Explanation: Use of the standard XPath functions normalize-space(), translate() and string-length() .

Update1:

The OP asked:

"Your (Dimitre Novatchev) code is working fine for the above xml. Is your code will work for the following xml?"

<root>
  <test>
      <node> pass pass </node>
  </test>
  <test>
      <node> fail pass fail </node>
  </test>
  <test>
      <node> pass pass fail </node>
  </test>
</root>

Answer: The same approach can be used:

<xsl:stylesheet version="1.0"
 xmlns:xsl="http://www.w3.org/1999/XSL/Transform">
    <xsl:output method="text"/>
    <xsl:strip-space elements="*"/>

    <xsl:template match="/">
        <xsl:value-of select=
        "string-length(normalize-space(.))
        -
         string-length(translate(normalize-space(.),' ','')) +1
         "/>
    </xsl:template>
</xsl:stylesheet>

When this transformation is used on the newly-provided XML document (above), the wanted correct answer is produced:

8

Update2: The OP then asked in a comment:

"Can I have a comparision with the words in the node with some default word. Conside node contains value "pass pass fail". I want to calculate number of pass and number of fail. LIke pass=2 fail=1. is it possible?
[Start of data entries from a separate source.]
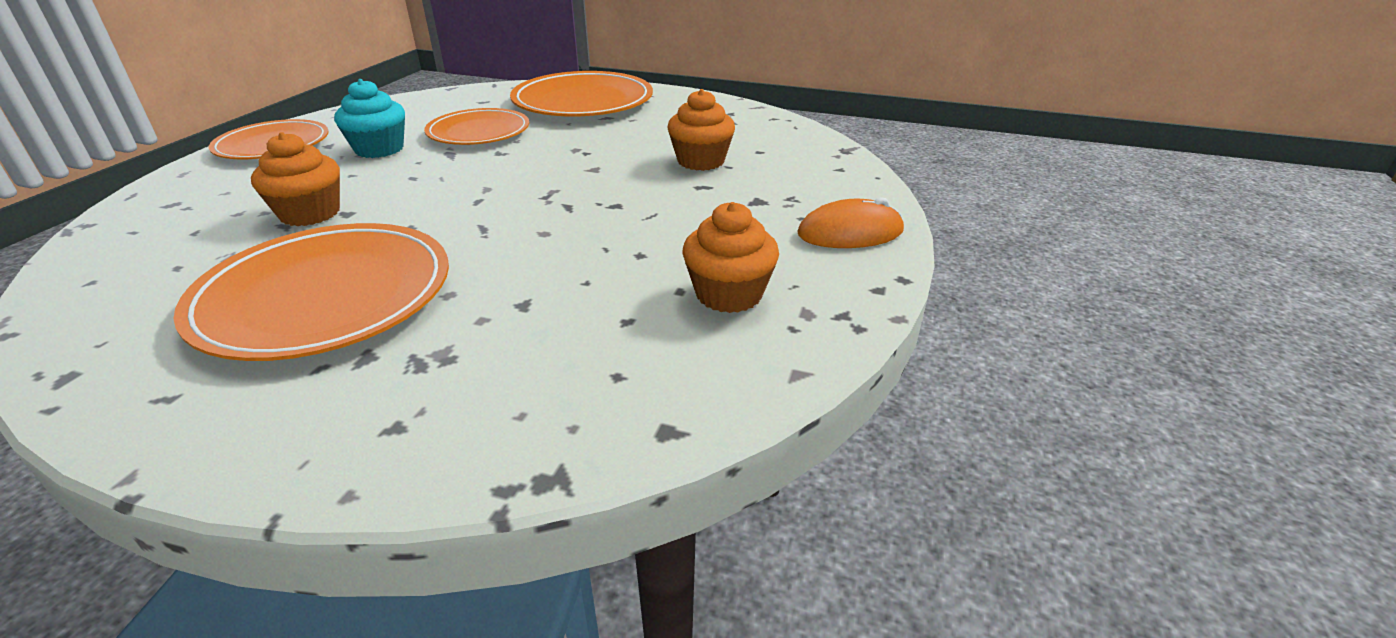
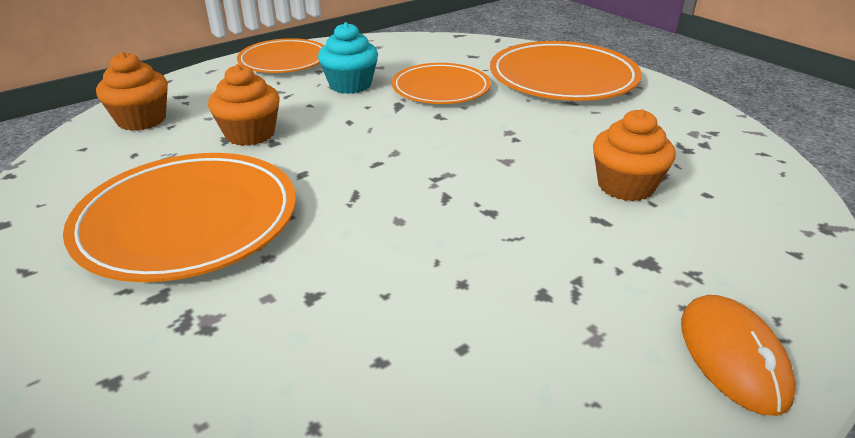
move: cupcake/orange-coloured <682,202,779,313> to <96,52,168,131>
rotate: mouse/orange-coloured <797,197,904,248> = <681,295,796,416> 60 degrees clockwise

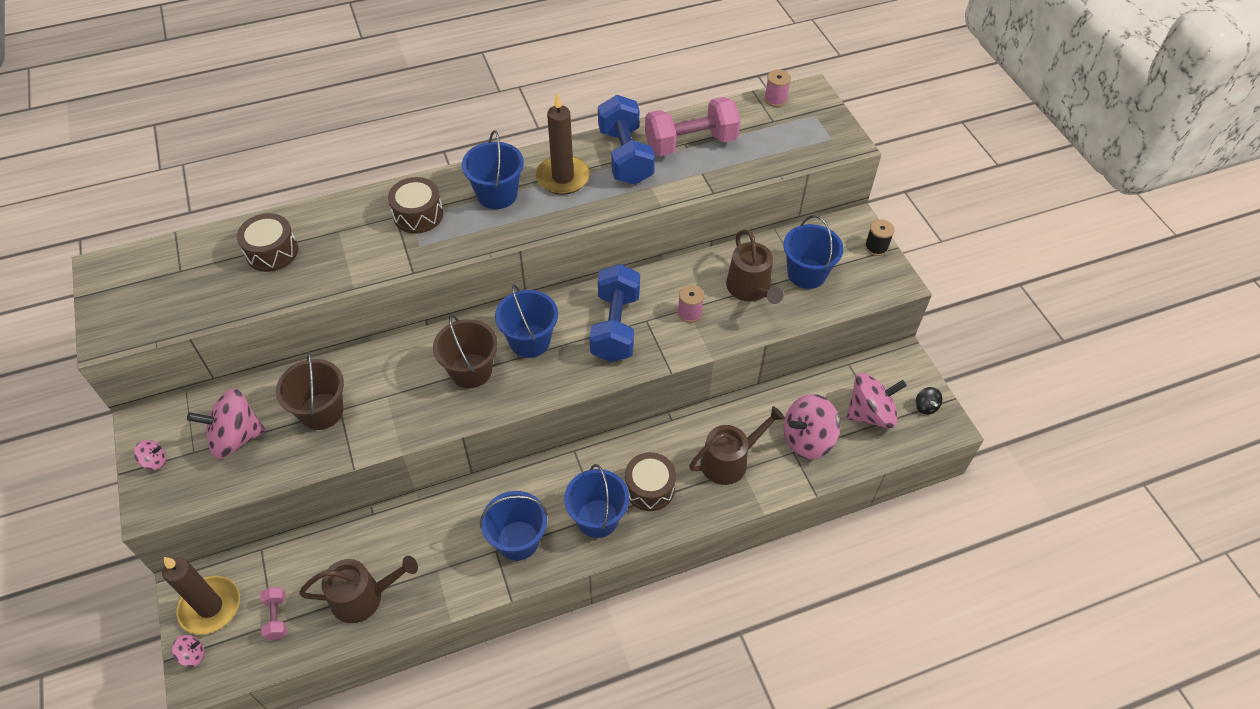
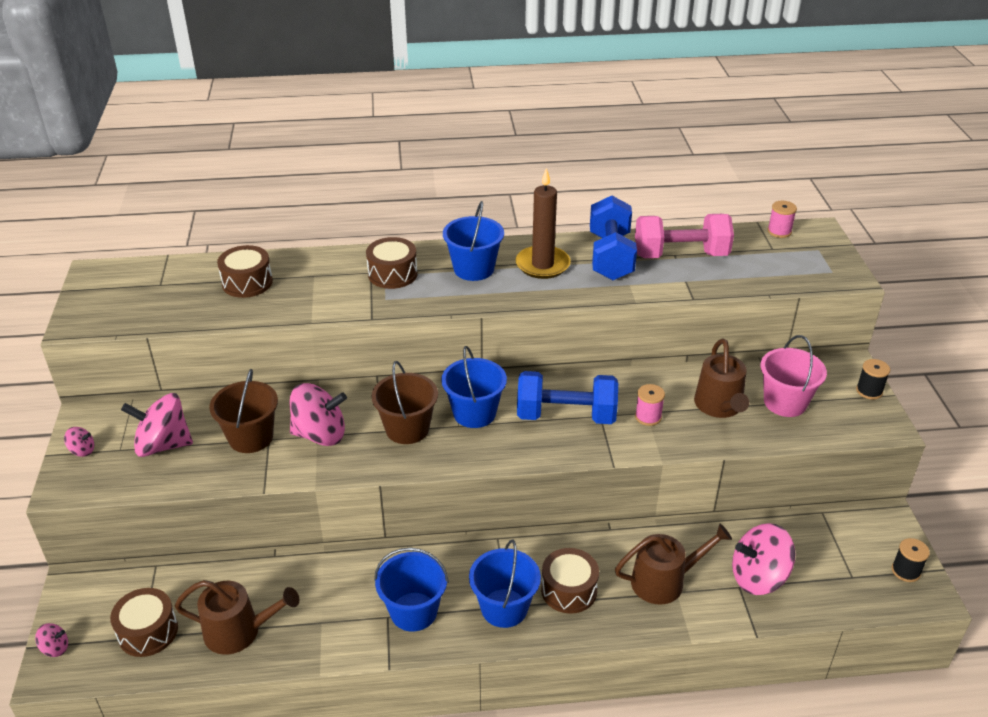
delete: pillar candle/dark brown <162,557,240,635>
move: toy top/pink <846,373,907,429> to <290,383,347,446>
replace: toy top/jet-black <916,387,942,415> to spool/jet-black <892,538,930,582>; dumbbell/pink <260,587,287,640> to drum/dark brown <110,588,178,657>
recolor: sand bucket/cobalt <783,215,843,289> to sand bucket/pink <761,335,827,417>
rotate: dumbbell/cobalt <590,264,640,362> = <517,371,618,424> 75 degrees clockwise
Help me man"

Answer:

The same approach works with this modification of the problem, too (in the general case, though. you need a good tokenization -- ask me about this in a new question, please):

<xsl:stylesheet version="1.0"
 xmlns:xsl="http://www.w3.org/1999/XSL/Transform">
    <xsl:output method="text"/>
    <xsl:strip-space elements="*"/>

    <xsl:template match="node">
        pass: <xsl:value-of select=
                "string-length()
                -
                 string-length(translate(.,'p',''))
         "/>
<xsl:text/>     fail: <xsl:value-of select=
                "string-length()
                -
                 string-length(translate(.,'f',''))
         "/>
    </xsl:template>
</xsl:stylesheet>

When this transformation is applied on the last XML document (above), the wanted, correct is produced:

    pass: 2     fail: 0
    pass: 1     fail: 2
    pass: 2     fail: 1
like image 181
Dimitre Novatchev Avatar answered Oct 20 '22 06:10

Dimitre Novatchev


in xslt i think you would need to process to remove any double spacing and then count the remaining spaces to find an answer. although im sure there are better ways!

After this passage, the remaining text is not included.